Thursday, November 15, 2007

New Haven Jail Conditions Ripe For Human Rights Investigation

Whalley Jailhouse Blues

Includes Audio Interviews
Via Link @ Bottom Of This Post

by Melinda Tuhus
New Haven Independent
November 14, 2007

This man spent three days at the overcrowded Whalley Avenue jail -- where, he said, inmates were urinating in the water fountain and sleeping in almost all the common areas.

Tommy Ventura, of East Haven was picked up on a probation violation from an original conviction for credit card fraud, for which he served nine months in prison. He said he was so horrified by the conditions in the state-run jail, "I'm thankful for my fiancée and my family to get the money to bail me out because I begged them and cried to them. That was the worst three days of my life."

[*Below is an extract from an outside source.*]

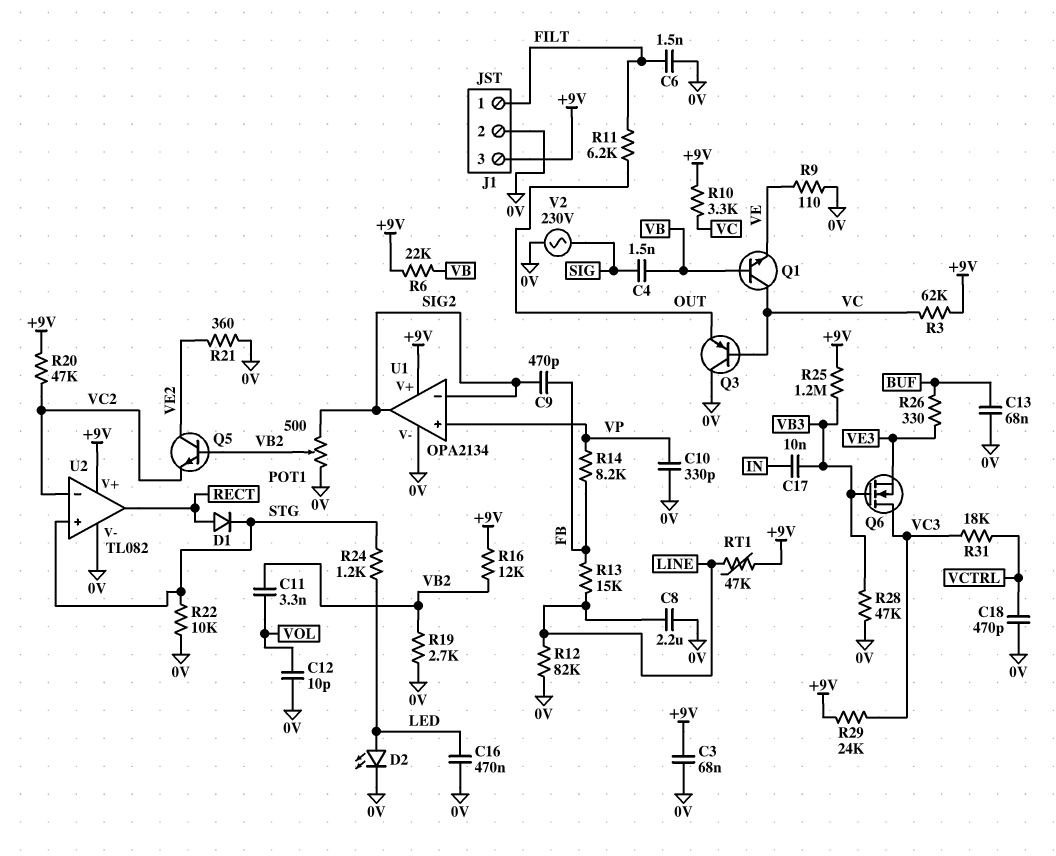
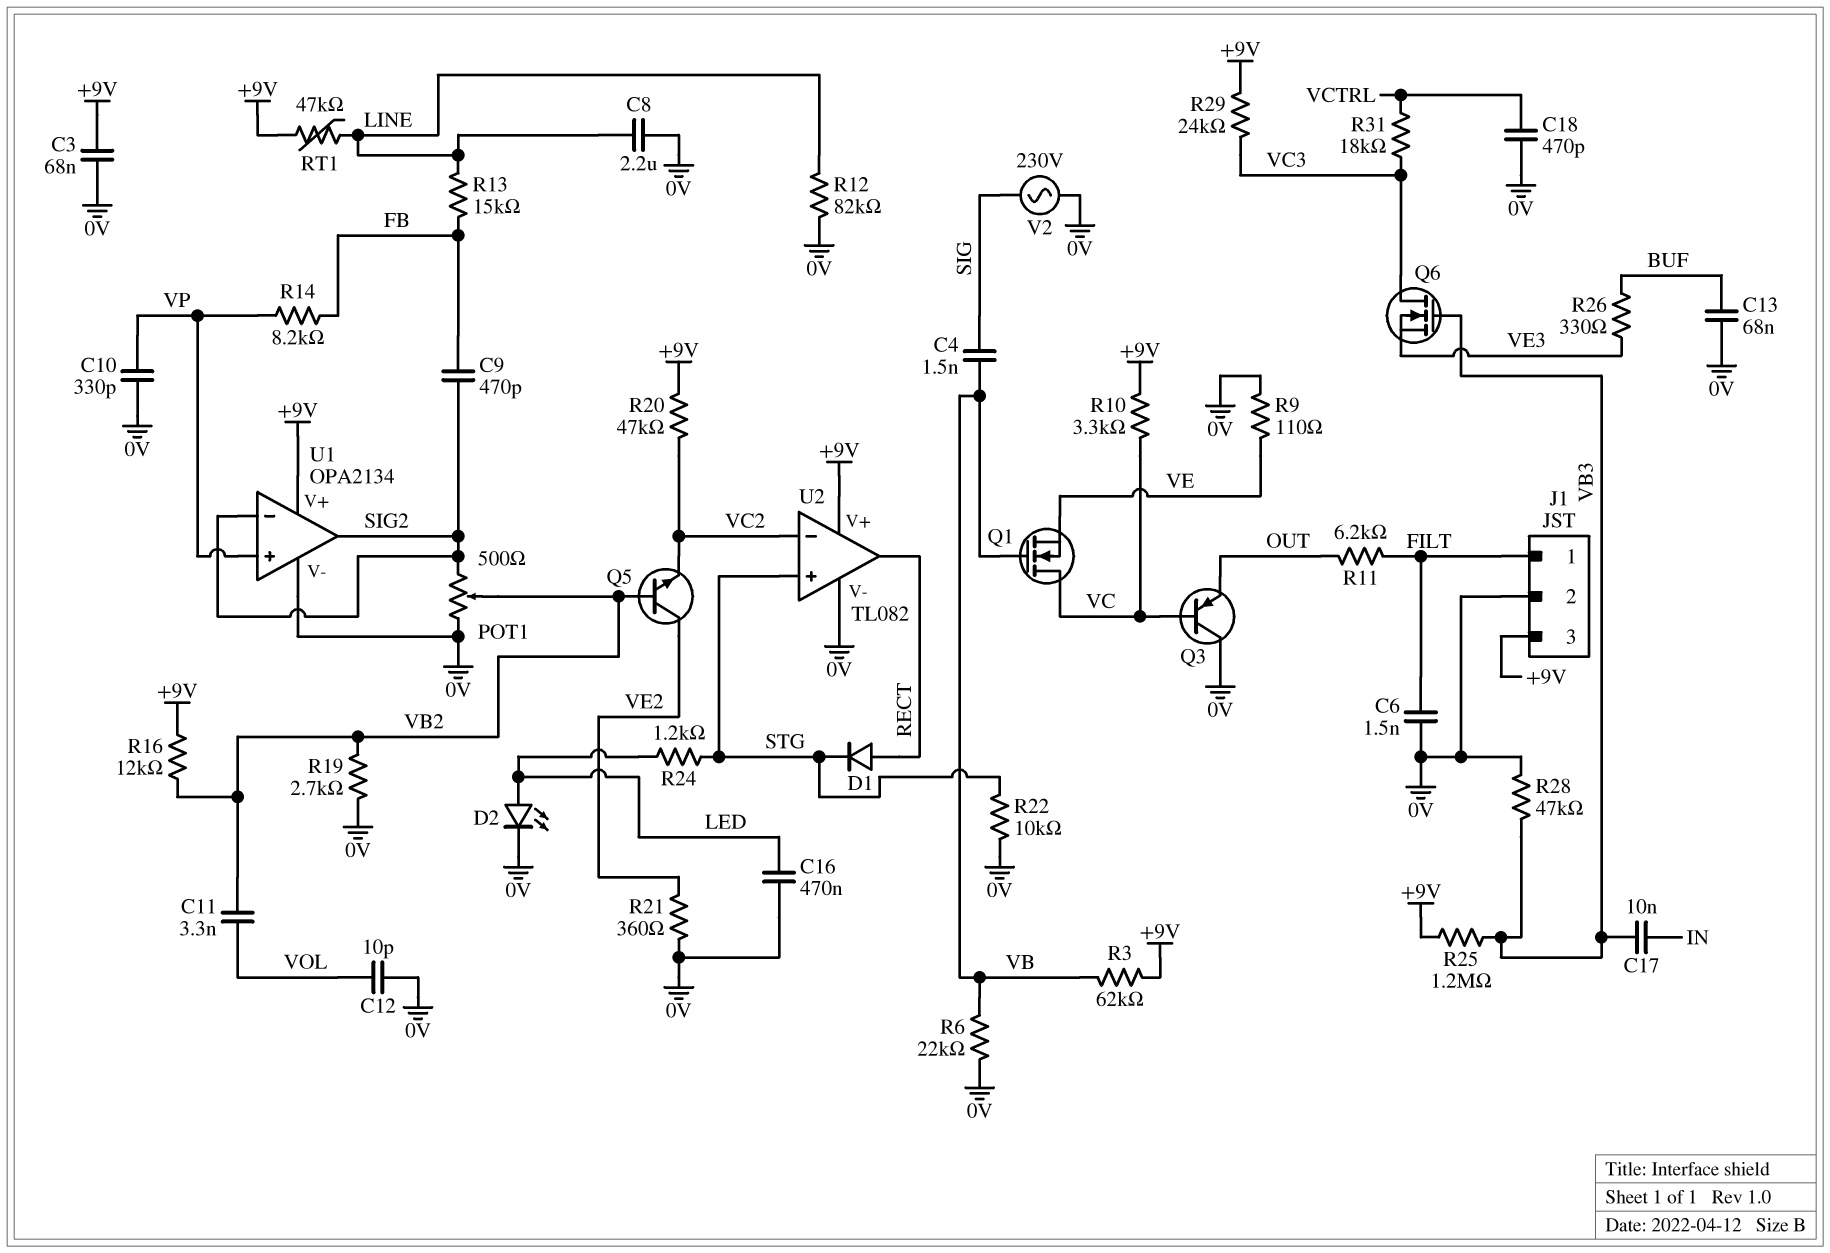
Q1: NPN (B VB, C VC, E VE) -> NMOS (G VB, D VC, S VE)
R3: 62k (+9V, VC) -> 62k (+9V, VB)
R6: 22k (+9V, VB) -> 22k (0V, VB)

The spokesman for the state's Department of Correction, beyond acknowledging that overcrowding exists, categorically denied Ventura's claims. A leading state legislator involved in prison issues said the contradictory claims could just be opposite sides of the same coin, of overcrowding.

Ventura's tale offers a peek at the day-to-day impact of the state's prison overcrowding problem.

He said the overcrowding had worsened drastically since he was in jail two years ago. He said cots have been set up in the cafeteria, the visiting room, the kitchen, the hallways. Fifty to 75 people were sharing one bathroom.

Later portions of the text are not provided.